テクノロジー業界で今、良くも悪くも人目が集まっているのは米Snapだ。動画共有アプリの「Snapchat」やカメラ付きメガネの「Spectacles」を開発する同社は2017年3月2日に株式上場を果たしたが、ユーザー数の増加が減速している上に、上場に際して正確な情報を公開しなかったとして訴えられた。若きCEO(最高経営責任者)の振る舞いにもバブルっぽいものが見られる。

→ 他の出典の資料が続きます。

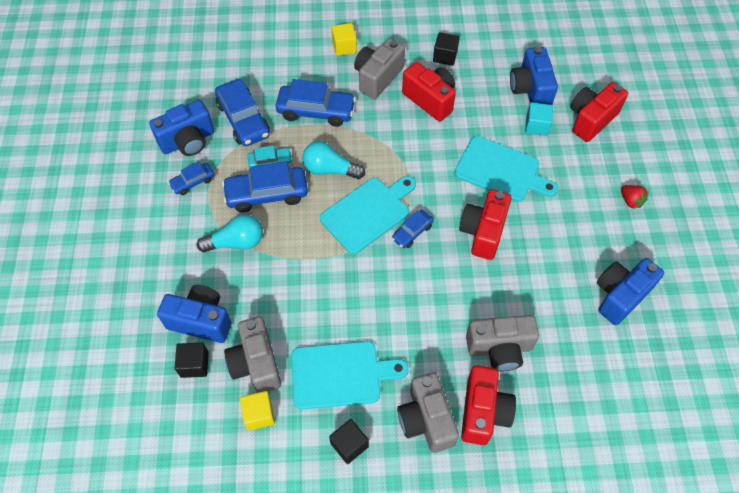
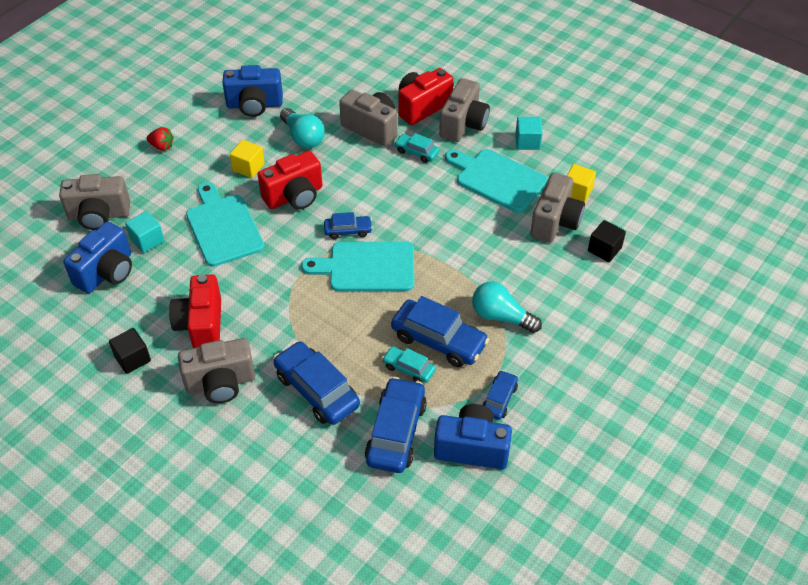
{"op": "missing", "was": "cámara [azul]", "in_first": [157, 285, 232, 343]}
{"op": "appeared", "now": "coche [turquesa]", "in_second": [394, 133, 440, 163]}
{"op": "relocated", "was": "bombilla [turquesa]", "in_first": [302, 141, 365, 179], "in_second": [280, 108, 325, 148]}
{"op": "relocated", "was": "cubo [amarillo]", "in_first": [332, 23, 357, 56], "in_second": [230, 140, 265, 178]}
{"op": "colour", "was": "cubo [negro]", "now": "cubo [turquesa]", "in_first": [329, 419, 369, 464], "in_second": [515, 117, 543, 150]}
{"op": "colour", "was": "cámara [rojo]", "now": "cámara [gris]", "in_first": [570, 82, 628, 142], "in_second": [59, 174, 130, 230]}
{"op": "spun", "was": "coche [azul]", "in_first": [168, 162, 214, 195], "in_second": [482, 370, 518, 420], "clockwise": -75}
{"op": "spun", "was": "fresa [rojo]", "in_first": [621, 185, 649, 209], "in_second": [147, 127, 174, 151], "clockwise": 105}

 Snapは2011年にロサンゼルスで起業した。相手に送った動画や写真が数秒で消えてしまうという新奇なコンセプトでスタートしたSnapchatが思わぬ人気を呼んだ。着々とユーザー数を伸ばした同社は米Facebookや米Googleが買収をもくろんだスタートアップとあって上場前から期待が膨らみ、上場初日には株価が公開価格の17ドルから24.28ドルと44%もアップした。この上昇率はGoogleやFacebook、中国Alibabaの上場時をも上回るもので、市場の熱狂が感じられる。上場当日の企業評価価値は330億ドルにもなった。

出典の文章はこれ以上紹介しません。